実質賃金の下落は最終局面も個人消費の鍵を握るのは為替動向(9月毎月勤労統計):最低賃金引上げ議論と年収の壁問題
急速な最低賃金引き上げの弊害:年収の壁問題をより深刻に
労働者の生活水準は、名目の賃金の水準で決まるのではなく、物価水準との比較、つまり実質賃金で決まる。この点から、将来の物価動向が予見できない中で、最低賃金の名目水準に政府目標を設定するのは適切でないだろう。 仮に、この先物価上昇率が高まらない中で、急速に最低賃金を引き上げていけば、最低賃金近傍で働く人の実質賃金は急速に高まるが、一方で、そうした人を多く雇用する企業では、人件費が急速に高まり、企業収益が圧迫され、経営破綻に追い込まれる、また雇用の削減を余儀なくされる可能性がでてくる。それは、最低賃金水準で働く人にはむしろ逆風となってしまう。その結果、経済が不安定になる恐れがある。 また、現在議論されている103万円などの年収の壁問題が解決されないなかで、低所得層の賃金水準に大きな影響を与える最低賃金を大幅に引き上げると、それは労働時間を調整する動きを一段と加速させる可能性がある。その場合、最低賃金は引き上げられても労働時間がより短くなり、低所得者層の年収は増えない可能性がある。さらに、労働時間の調整で人手不足がより深刻になってしまう可能性もあるだろう。 いずれにせよ、最低賃金は物価動向や平均的な賃金動向を踏まえて、後から決定されるものであり、それらから独立した目標とすべきものではないだろう。
目指すべきは構造的賃上げ
最低賃金の引き上げを目指すのではなく、実質賃金が上昇する経済環境を作り出すことを第1に目指すべきだ。それが、岸田前政権が掲げた「構造的賃上げ」の実現である。そのためには、労働市場改革などを通じた労働生産性向上が欠かせない。 自民党の選挙公約では、リスキリング、ジョブ型雇用の促進、労働移動の円滑化からなる労働市場改革が掲げられている。
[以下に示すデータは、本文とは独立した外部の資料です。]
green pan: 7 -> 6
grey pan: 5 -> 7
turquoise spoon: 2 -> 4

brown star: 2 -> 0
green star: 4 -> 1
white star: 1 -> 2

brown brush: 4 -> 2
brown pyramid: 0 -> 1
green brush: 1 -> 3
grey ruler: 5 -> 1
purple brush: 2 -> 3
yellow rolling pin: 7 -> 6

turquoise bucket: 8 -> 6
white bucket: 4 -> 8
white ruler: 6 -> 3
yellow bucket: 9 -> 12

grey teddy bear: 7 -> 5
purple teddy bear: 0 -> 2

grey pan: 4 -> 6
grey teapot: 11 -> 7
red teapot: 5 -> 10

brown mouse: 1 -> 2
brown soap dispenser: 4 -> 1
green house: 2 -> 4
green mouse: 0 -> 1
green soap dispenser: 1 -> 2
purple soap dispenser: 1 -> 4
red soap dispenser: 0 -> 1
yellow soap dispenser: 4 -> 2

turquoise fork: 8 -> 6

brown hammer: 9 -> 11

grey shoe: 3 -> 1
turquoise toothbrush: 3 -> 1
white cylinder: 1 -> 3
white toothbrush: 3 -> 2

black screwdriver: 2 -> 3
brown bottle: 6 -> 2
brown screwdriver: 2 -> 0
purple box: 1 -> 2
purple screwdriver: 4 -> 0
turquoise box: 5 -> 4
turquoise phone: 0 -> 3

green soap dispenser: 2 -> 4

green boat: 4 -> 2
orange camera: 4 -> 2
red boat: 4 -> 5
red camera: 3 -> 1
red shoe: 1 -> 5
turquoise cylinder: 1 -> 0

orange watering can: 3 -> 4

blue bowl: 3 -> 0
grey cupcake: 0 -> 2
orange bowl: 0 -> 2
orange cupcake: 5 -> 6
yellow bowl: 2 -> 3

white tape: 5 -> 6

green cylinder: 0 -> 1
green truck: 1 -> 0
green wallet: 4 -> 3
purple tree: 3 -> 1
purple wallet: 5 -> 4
これは、岸田政権の「三位一体の労働市場改革」を継承したものであり、この点は適切だろう。 木内登英(野村総合研究所 エグゼクティブ・エコノミスト) --- この記事は、NRIウェブサイトの【木内登英のGlobal Economy & Policy Insight】(https://www.nri.com/jp/knowledge/blog)に掲載されたものです。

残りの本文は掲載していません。